寛解状態を維持する上で重要なプロアクティブ療法

江藤:
ここからは、具体的な治療方法についてご意見を伺います。
 ADの治療では、日本皮膚科学会などの診療ガイドラインに沿った標準治療を遵守し、ステロイドやタクロリムスの外用療法で皮膚の炎症を鎮静化することが重要です。ステロイドしか選択肢がなかった時代には、顔面症状のコントロールが非常に困難でしたが、タクロリムスの登場により状況が大きく変わりました。例えば、同薬を用いて症状が改善したことにより、それまで結婚を諦めていた女性患者が次々と結婚をしました。私は新しい薬が患者の人生を変えていくさまを目の当たりにしました。
大矢:
タクロリムスは眼周囲に塗布してもステロイドのように緑内障のリスクがないので、顔面のコントロールは本当に楽になったと思います。
江藤:
その後、内服薬のシクロスポリンが重症例に投与可能になりました。
天野:
成人患者を診ることが多いので、シクロスポリン内服薬の使用頻度は高いです。投与後すぐに痒みが軽快するとの声が多いので、重症例のQOL改善に有用だと思います。
江藤:
抗ヒスタミン薬を併用されることはありますか。
大矢:
花粉症合併例では花粉飛散シーズンに皮膚炎が悪化することも多いので、その期間には併用します。
天野:
抗ヒスタミン薬の効果は個人差がありますが、痒み止め、抗炎症薬として基本的に併用しています。
江藤:
AD患者を苦しめる最大の要因は痒みです。痒みを軽減するために外用薬の補助として抗ヒスタミン薬は有用ですので、私は小児にも積極的に併用することが多いです。

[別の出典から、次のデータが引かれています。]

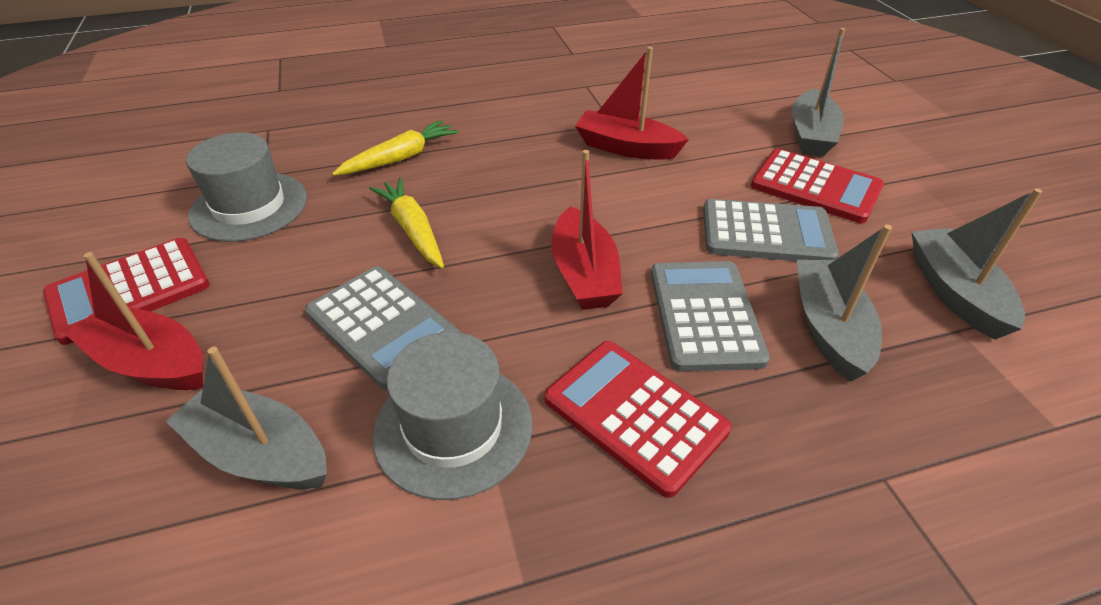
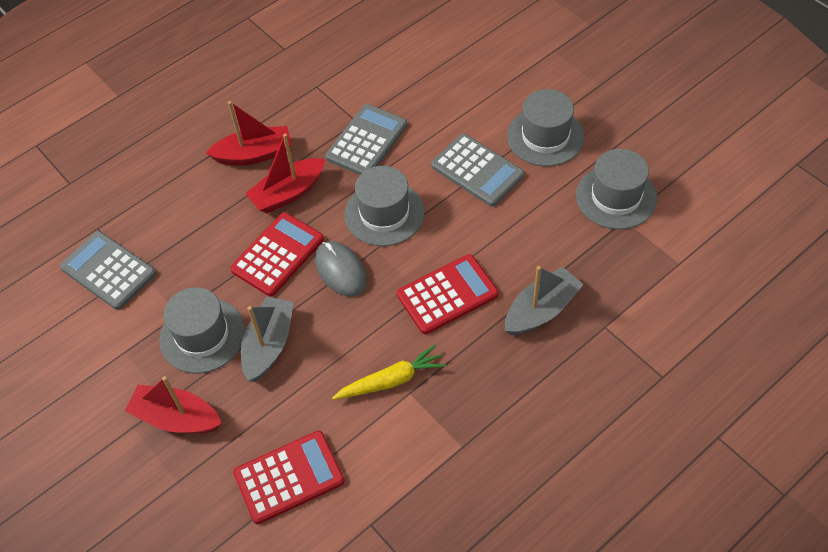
grey boat: 4 -> 2
grey hat: 2 -> 4
grey mouse: 0 -> 1
yellow carrot: 2 -> 1

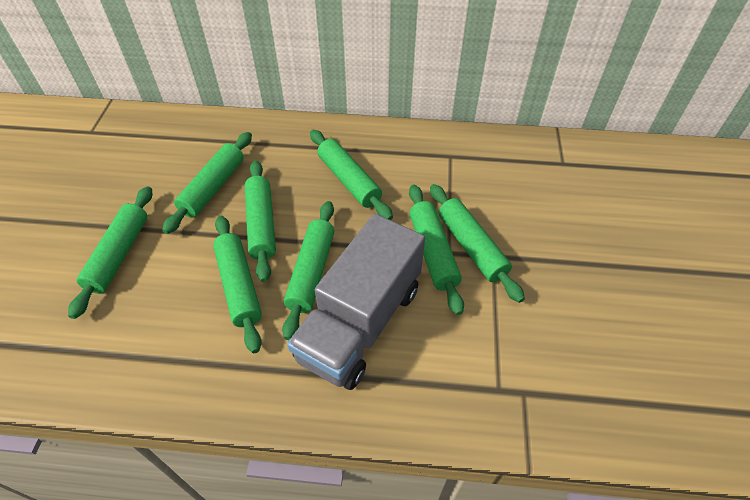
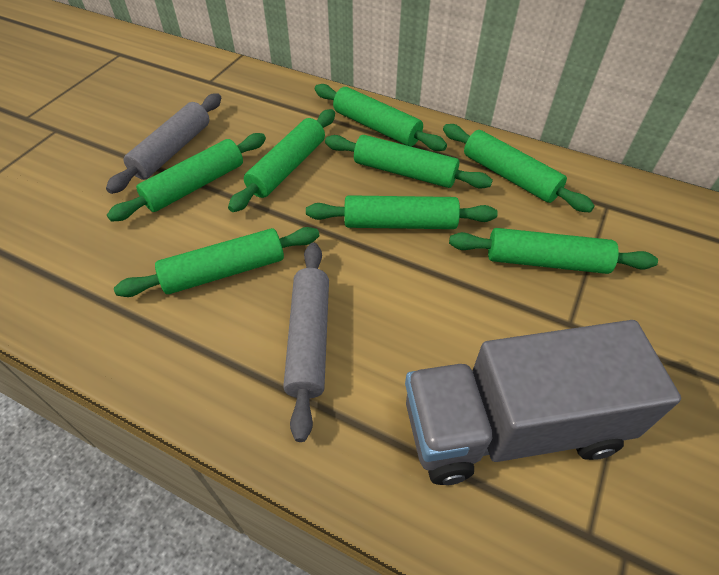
grey rolling pin: 0 -> 2

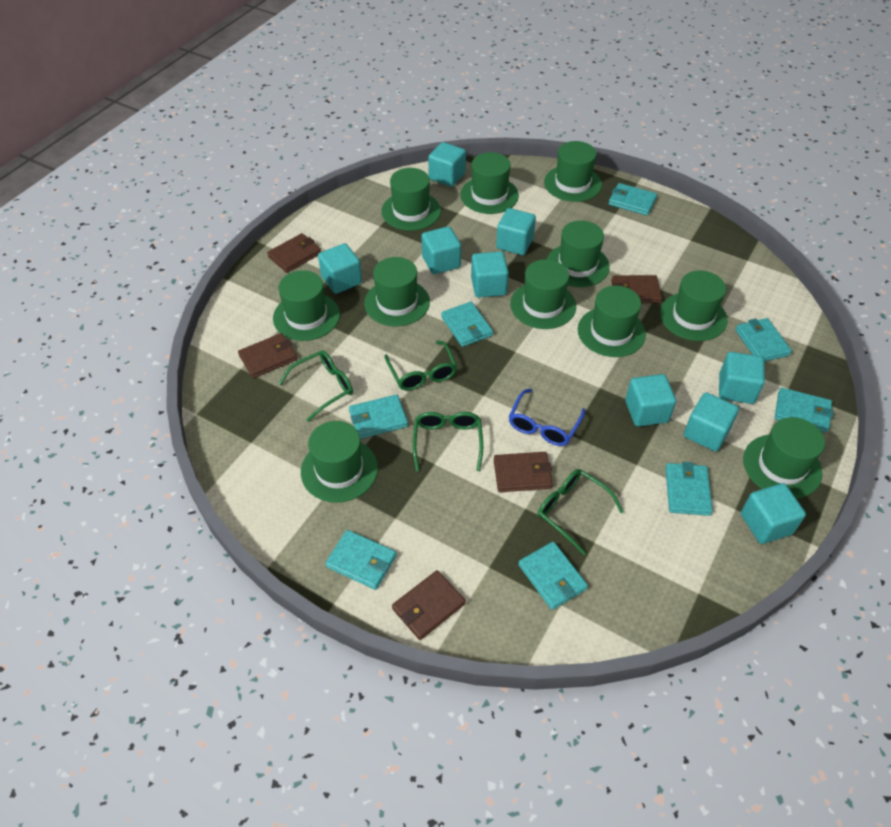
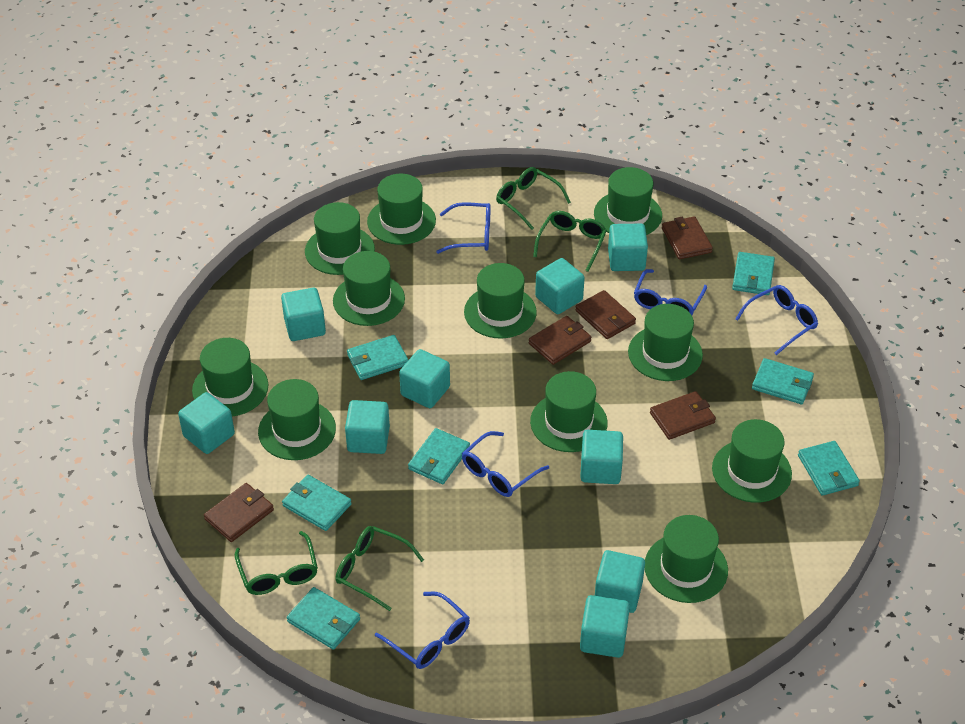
blue glasses: 1 -> 5
turquoise wallet: 8 -> 7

 外用療法に関しては、近年、「プロアクティブ療法」が有用として推奨されています。症状が治まった後も低頻度で定期的に外用薬を塗って寛解状態を維持する療法ですが、実行されていますか。
大矢:
私はプロアクティブ療法を重視しており、小児では同療法でほぼ治癒する例もあります。子供は大人に比べると低用量のステロイドを短期間塗るだけで症状が治まりやすい一方、その状態で保湿剤のみにすると症状の再燃が懸念されます。そこで、毎日ではなく、1日置き、2日置きとステロイドを塗る間隔を空けることで、多くの場合、副作用をできるだけ抑えながら維持が可能となります。間隔をかなり空けても良好な状態を保てるようになると、そのうち親御さんが自己判断でやめてしまうことがあるものの、その後再燃しない例も少なからず経験しています。
江藤:
成人でもプロアクティブ療法は浸透しつつあります。しかし、外用療法は薬剤のべたつきや用法・用量通りに塗らなければならないことが大きな負荷となり、QOLを低下させます。したがって、塗る回数はできるだけ減らす方が良いと思いますが、ゼロにすると再燃してしまう可能性があります。そこで、症状をコントロールすればQOLが改善して日常生活における数々の支障が軽減されること、そのためには副作用が発現しにくい週1、2回程度の外用療法継続の必要性を患者に理解してもらうことは重要です。
天野:
外用療法は基本です。ただ、外用は時間も手間もかかりますので外用することに今なお苦しまれている患者さんは多いです。外用の回数や量を減らせるような新たな治療薬の登場が期待されます。
江藤:
外用療法に追加することで、継続したコントロールが可能になる薬剤の登場が待ち望まれます。先生方、本日はありがとうございました。
  • 参考文献
  • 1) 厚生労働省「平成26年患者調査」
  • 2) Chamlin SL, et al. Pediatrics 2004;114: 607-611.
  • 3) 室田浩之、他. 診療と新薬 2010; 47: 964-973.
  • 4) Zachariae R, et al. Acta Derm Venereol 2000; 80: 272-276.
  • 5) 室田浩之、他. Progress in Medicine 2009;29: 1842-1848.